As a reasonably successful management consultant and executive who started out his professional life as a trainer, the poor self-image many trainers seem to have has always rankled me. I'm proud of my background in training and, although my consulting practice long ago shifted to a mix of performance, productivity and process improvement, I still take on training assignments and training is usually a component of my interventions.
Not once in my career has a client or colleague ever questioned my affiliation with training or cast aspersions on training (at least not in my presence) so I've always wondered why so many trainers seem to suffer from a poor self-image.
A recent thread on an Internet discussion board devoted to training opened my eyes.
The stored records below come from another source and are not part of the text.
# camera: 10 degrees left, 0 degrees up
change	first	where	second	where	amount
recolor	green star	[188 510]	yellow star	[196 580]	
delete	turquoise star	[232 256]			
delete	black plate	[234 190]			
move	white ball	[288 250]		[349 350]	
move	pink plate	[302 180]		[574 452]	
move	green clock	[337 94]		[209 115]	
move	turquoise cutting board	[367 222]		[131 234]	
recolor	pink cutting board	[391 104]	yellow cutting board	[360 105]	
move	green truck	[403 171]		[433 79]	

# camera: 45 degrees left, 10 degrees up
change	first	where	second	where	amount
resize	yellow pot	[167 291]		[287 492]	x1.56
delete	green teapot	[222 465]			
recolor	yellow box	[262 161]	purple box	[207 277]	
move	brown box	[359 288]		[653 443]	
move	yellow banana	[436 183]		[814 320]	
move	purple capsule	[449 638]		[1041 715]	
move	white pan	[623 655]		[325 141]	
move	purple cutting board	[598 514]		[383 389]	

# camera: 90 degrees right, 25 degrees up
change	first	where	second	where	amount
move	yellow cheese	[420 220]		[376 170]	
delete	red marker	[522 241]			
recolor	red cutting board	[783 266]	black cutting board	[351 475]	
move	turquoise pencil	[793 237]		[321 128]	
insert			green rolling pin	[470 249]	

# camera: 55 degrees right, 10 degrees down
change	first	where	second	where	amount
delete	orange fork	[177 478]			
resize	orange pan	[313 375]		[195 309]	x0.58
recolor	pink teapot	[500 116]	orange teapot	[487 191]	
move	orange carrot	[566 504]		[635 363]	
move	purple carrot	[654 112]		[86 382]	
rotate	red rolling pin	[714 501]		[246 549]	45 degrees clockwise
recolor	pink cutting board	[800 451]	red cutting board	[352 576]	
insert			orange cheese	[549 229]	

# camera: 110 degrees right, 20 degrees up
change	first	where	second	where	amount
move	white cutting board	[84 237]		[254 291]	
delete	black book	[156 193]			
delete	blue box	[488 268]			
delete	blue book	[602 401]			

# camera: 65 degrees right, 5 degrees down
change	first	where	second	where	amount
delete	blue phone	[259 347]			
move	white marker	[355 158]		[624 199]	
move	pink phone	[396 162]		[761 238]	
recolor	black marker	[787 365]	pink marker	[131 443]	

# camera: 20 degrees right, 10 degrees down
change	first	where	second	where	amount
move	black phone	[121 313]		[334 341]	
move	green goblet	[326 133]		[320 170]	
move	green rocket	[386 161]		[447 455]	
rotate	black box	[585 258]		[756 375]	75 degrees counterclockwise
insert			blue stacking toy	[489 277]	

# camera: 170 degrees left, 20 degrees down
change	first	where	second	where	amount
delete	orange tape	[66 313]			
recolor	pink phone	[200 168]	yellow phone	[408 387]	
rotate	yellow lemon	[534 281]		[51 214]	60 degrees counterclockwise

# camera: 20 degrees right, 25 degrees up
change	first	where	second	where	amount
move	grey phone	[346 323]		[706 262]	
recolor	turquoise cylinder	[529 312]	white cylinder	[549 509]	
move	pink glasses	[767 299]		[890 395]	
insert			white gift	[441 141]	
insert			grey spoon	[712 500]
A posting with the subject line "customer service training" started the thread in question. I didn't pay any attention to it until a fellow I know from years of Internet interactions posted a response. I usually read his postings. He was replying to a posting that was, in turn, a response to the original posting. The original poster was looking for ideas, cases or samples that would be helpful with his charge of designing a training course for call centre agents that would improve their "behavioural competences".
One of those who replied to his inquiry, clearly in a selling mode herself, indicated that she was using a customer service assessment tool that identified basic behavioural styles and that she has her students (customer service representatives) identify how to communicate with each behavioural style for each of the four areas covered by the instrument. Clearly, this suggests that the CSRs would have some way of determining the style of the person with whom they were interacting.
The fellow whose postings I usually read wanted to know how the CSRs would determine which style they are interacting with at any given time. What popped into my mind was a picture of a CSR valiantly but vainly trying to apply what he or she had been taught in training, namely how to effectively interact with the customer based on the customer's behavioral style but, not knowing the customer's style, being doomed to failure.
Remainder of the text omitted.